David Harlow: Right, and if I remember correctly that meant that the exposure to savings was somewhat lower; the shared savings percentages would have been higher if people accepted risk.
Farzad Mostashari: That’s right. It was a little bit higher like from 50 % sharing if you’re in the one-sided program to a 60% share, in the two-sided program, and basically almost no one took them up on the two-sided option, and there is a lot of belief and I actually sign on to this, that you have more commitment to change if you have downside, as well as upside opportunity, risk and opportunity –
David Harlow: Sure –
Farzad Mostashari: — and so a major challenge for CMS was a lot of people were saying “Look, if you force us to go to-two sided risk, we’re just dropping out because we’re not ready.” A lot of people were saying that. So, obviously that would not be a good thing for the program. So, how do you maintain momentum while going, keeping movement up the escalator, right? It sounds familiar to me. So, CMS, I think again in this NPRM, and we have to note, this is the notice of proposed rule making, and everyone who has been kind of a policy wonk, following this stuff, knows that a lot can change between the proposal and the final rule, and the regulators really, really do listen to comments. So, if you have, particularly, if you have evidence or data or some important perspective, you really should, between now and 60 days from now put in your comments to CMS, they really do read and respond to them. But in the overall feeling, I think, that I had when I read those 429 pages, I felt that they had not quite done enough to encourage people to step up to the two-sided risk, where they want people to go. And the CMS actuaries themselves, in the proposed regulation, estimated that under the system that they put in place, only 10% of ACOs would be in the two-sided program. So, that to me is the big issue that they still need to work on; they can fix it, but they still need to work on that.

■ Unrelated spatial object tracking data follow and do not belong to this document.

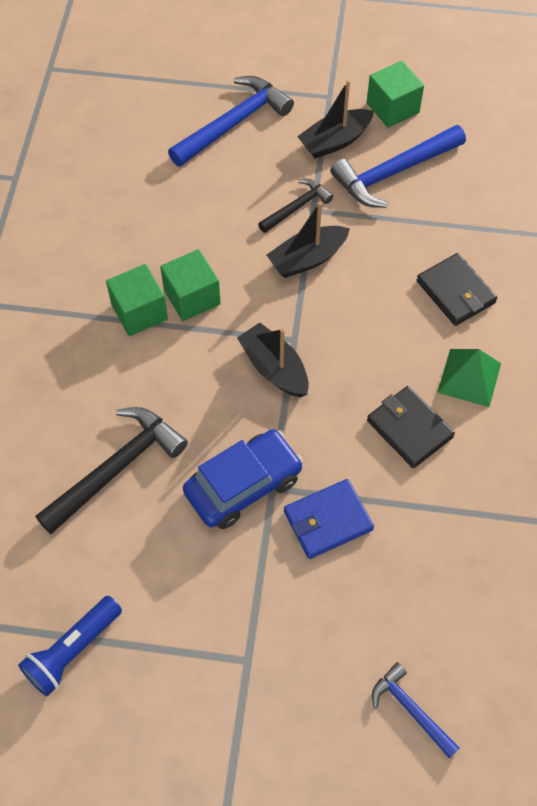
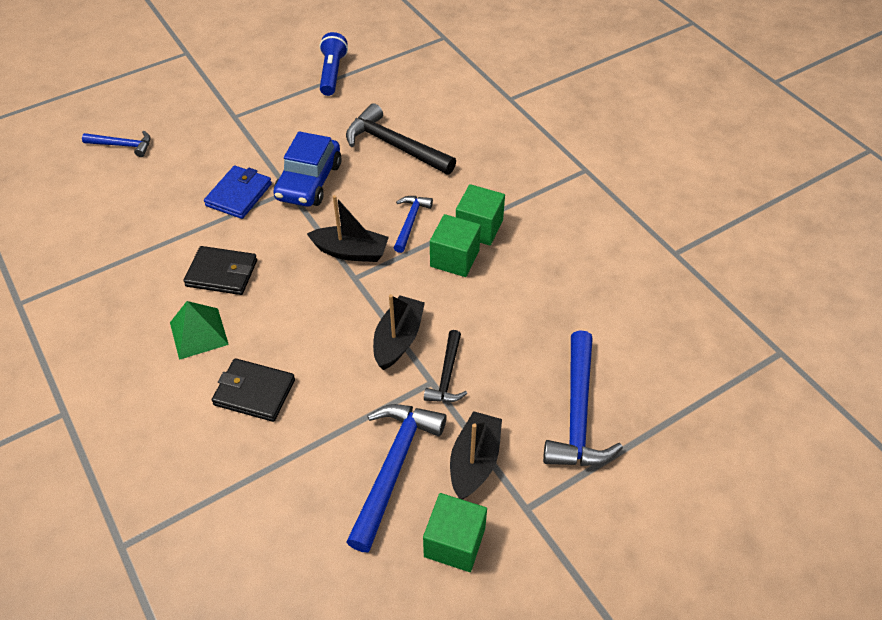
camera: 140 degrees right, 10 degrees down
(116, 469) = (395, 146): black hammer -> black hammer turned 120 degrees clockwise
(192, 362) = (410, 222): none -> blue hammer

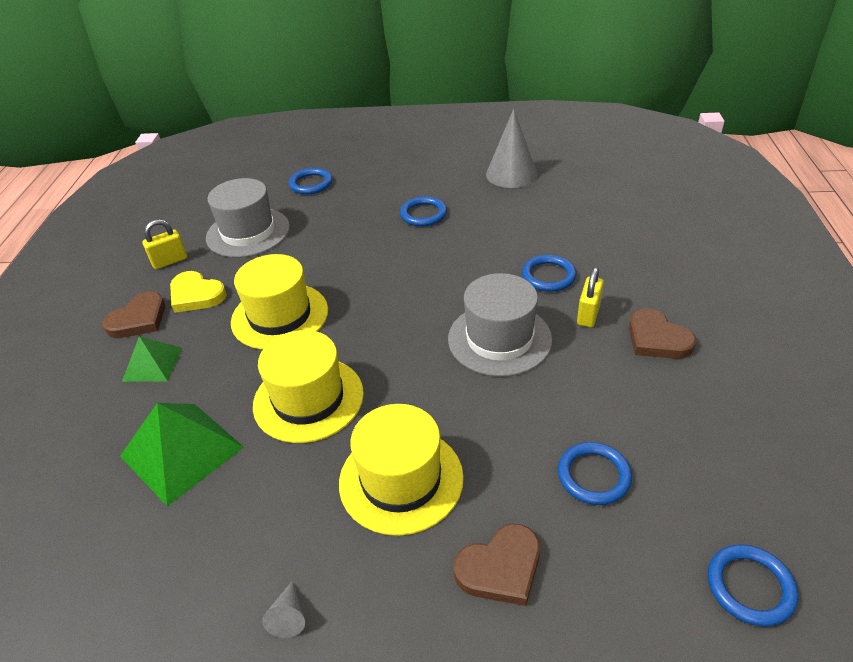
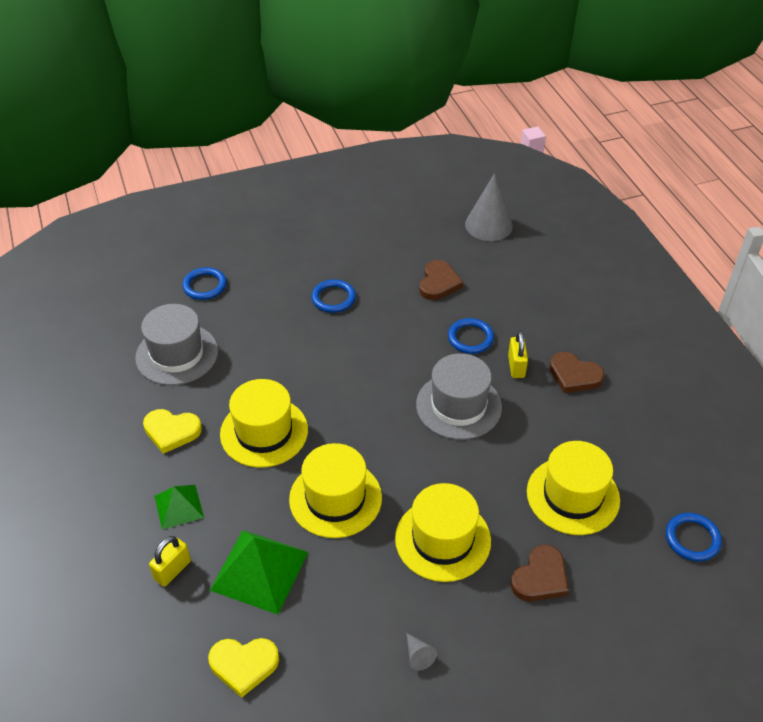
camera: 25 degrees left, 5 degrees up
(93, 552) = (244, 665): none -> yellow heart
(139, 319) = (133, 469): brown heart -> brown heart (438, 283)
(169, 261) = (119, 403): yellow padlock -> yellow padlock (172, 570)
(511, 174) = (391, 237): grey cone -> grey cone (488, 225)
(593, 476) = (573, 495): blue ring -> yellow hat

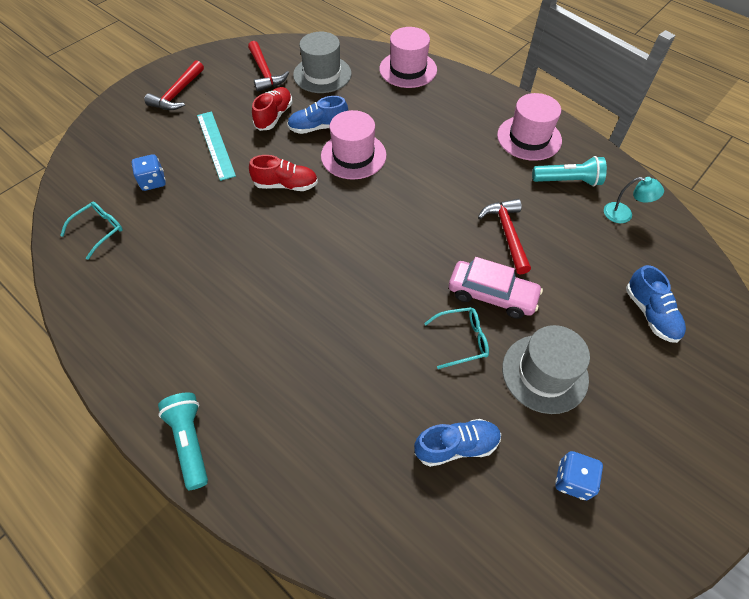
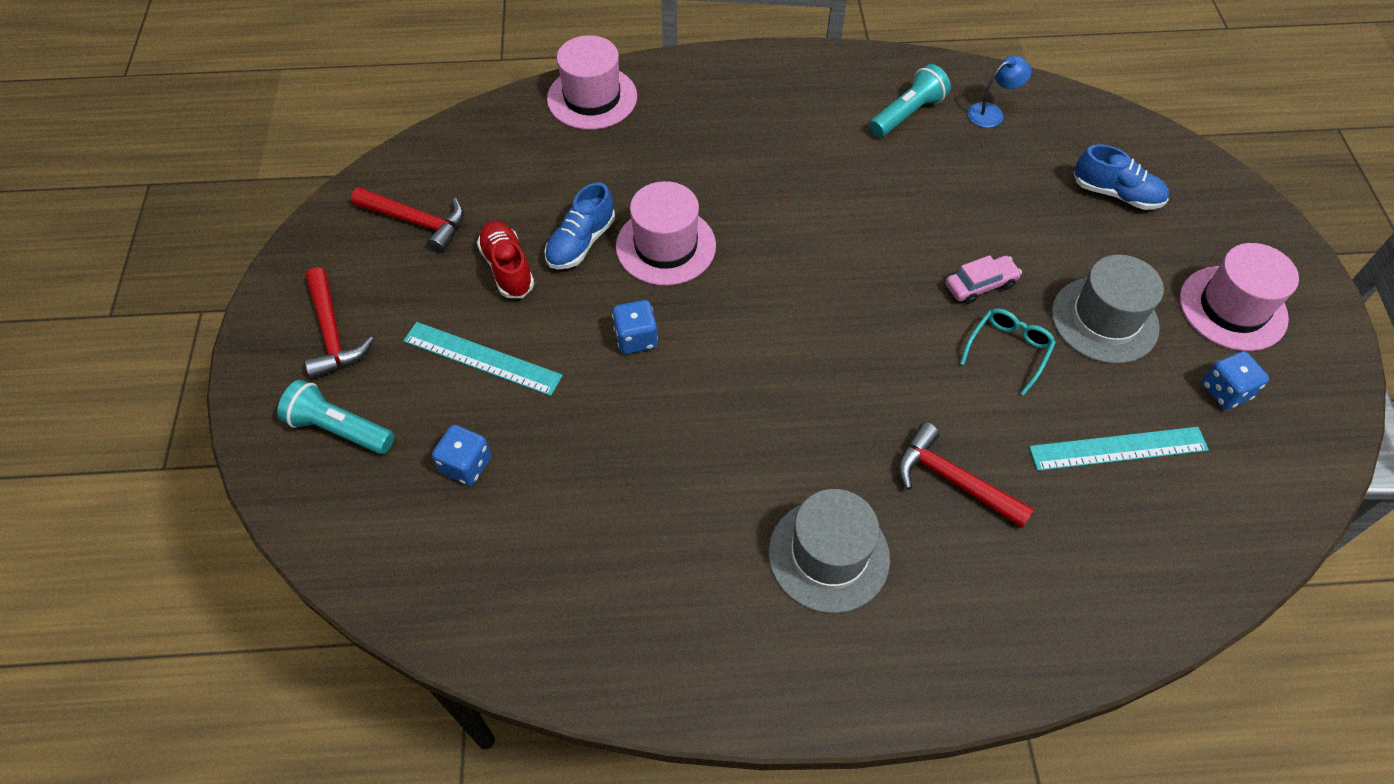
camera: 45 degrees left, 0 degrees up
(99, 230) = (483, 578): turquoise glasses -> none
(190, 441) = (905, 678): turquoise flashlight -> turquoise flashlight (339, 429)
(286, 185) = (636, 338): red shoe -> blue dice
(322, 74) = (496, 173): grey hat -> grey hat (828, 555)
(456, 446) = (1118, 449): blue shoe -> turquoise ruler
(492, 295) = (980, 285): pink car -> pink car, size x0.64
(507, 233) = (920, 212): red hammer -> red hammer (953, 480)
(529, 138) = (818, 92): pink hat -> pink hat (1232, 308)
(624, 214) = (992, 112): turquoise lamp -> blue lamp

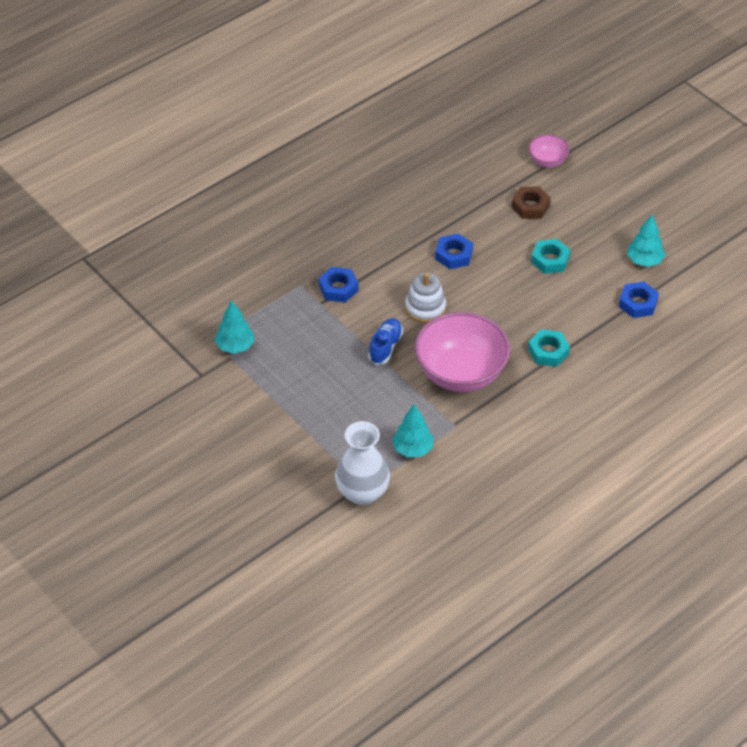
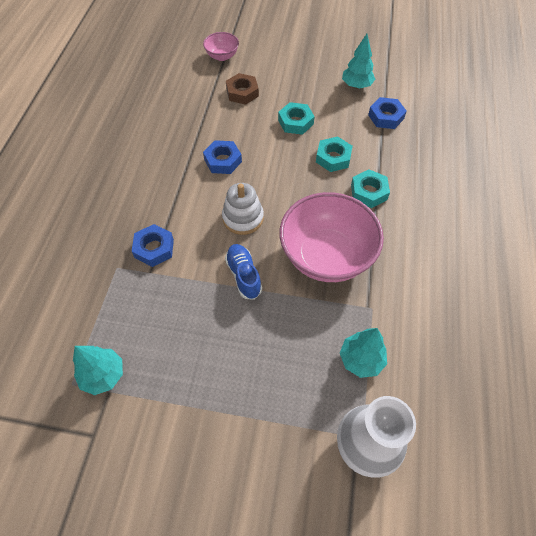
camera: 40 degrees left, 10 degrees up
(549, 308) = (333, 158): none -> turquoise nut

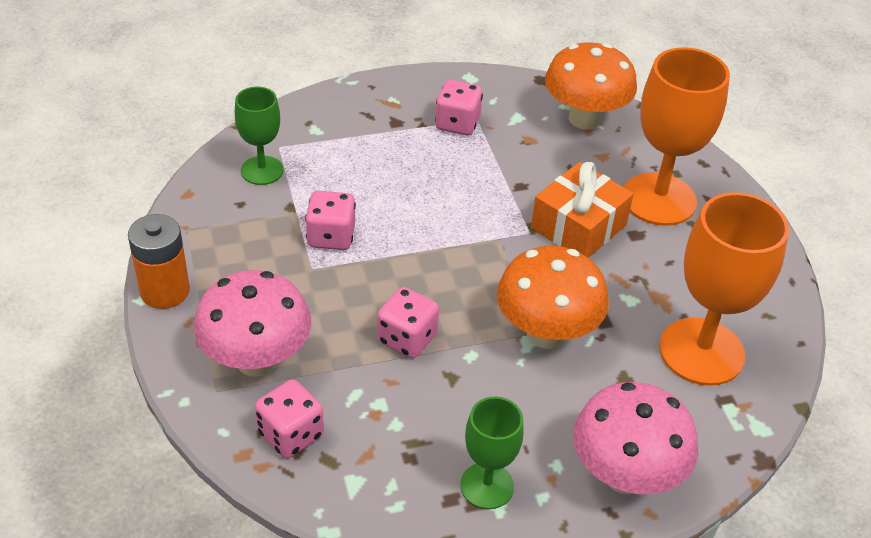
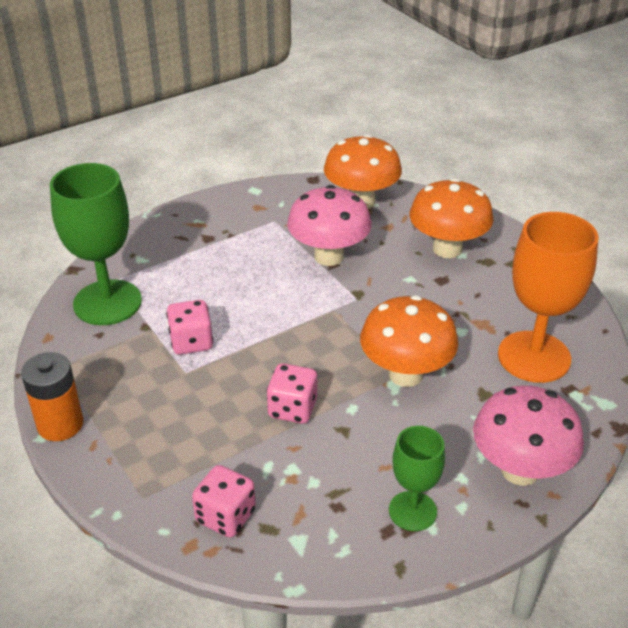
camera: 15 degrees left, 5 degrees down
(256, 360) = (168, 461): pink mushroom -> pink mushroom (329, 256)
(262, 170) = (107, 302): green goblet -> green goblet, size x1.76
(457, 124) = (260, 228): pink dice -> none
(578, 227) = (394, 285): orange gift -> none
(658, 199) = (447, 249): orange goblet -> orange mushroom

David Harlow: Sure, now the fact of the matter is that many of these Medicare ACO operations are also providing services to other patients as well, and the numbers haven’t changed, the Medicare requirement is that there be at least 5000 Medicare beneficiaries who are attributed to an ACO, and my thought is that the actions of a system that’s trying to make an ACO work under Medicare, are going to be felt by other patients in the system as well. They’re not going to provide one method of caring for patient X because she is member of a Medicare ACO, and a completely different method of caring for patient Y who is not.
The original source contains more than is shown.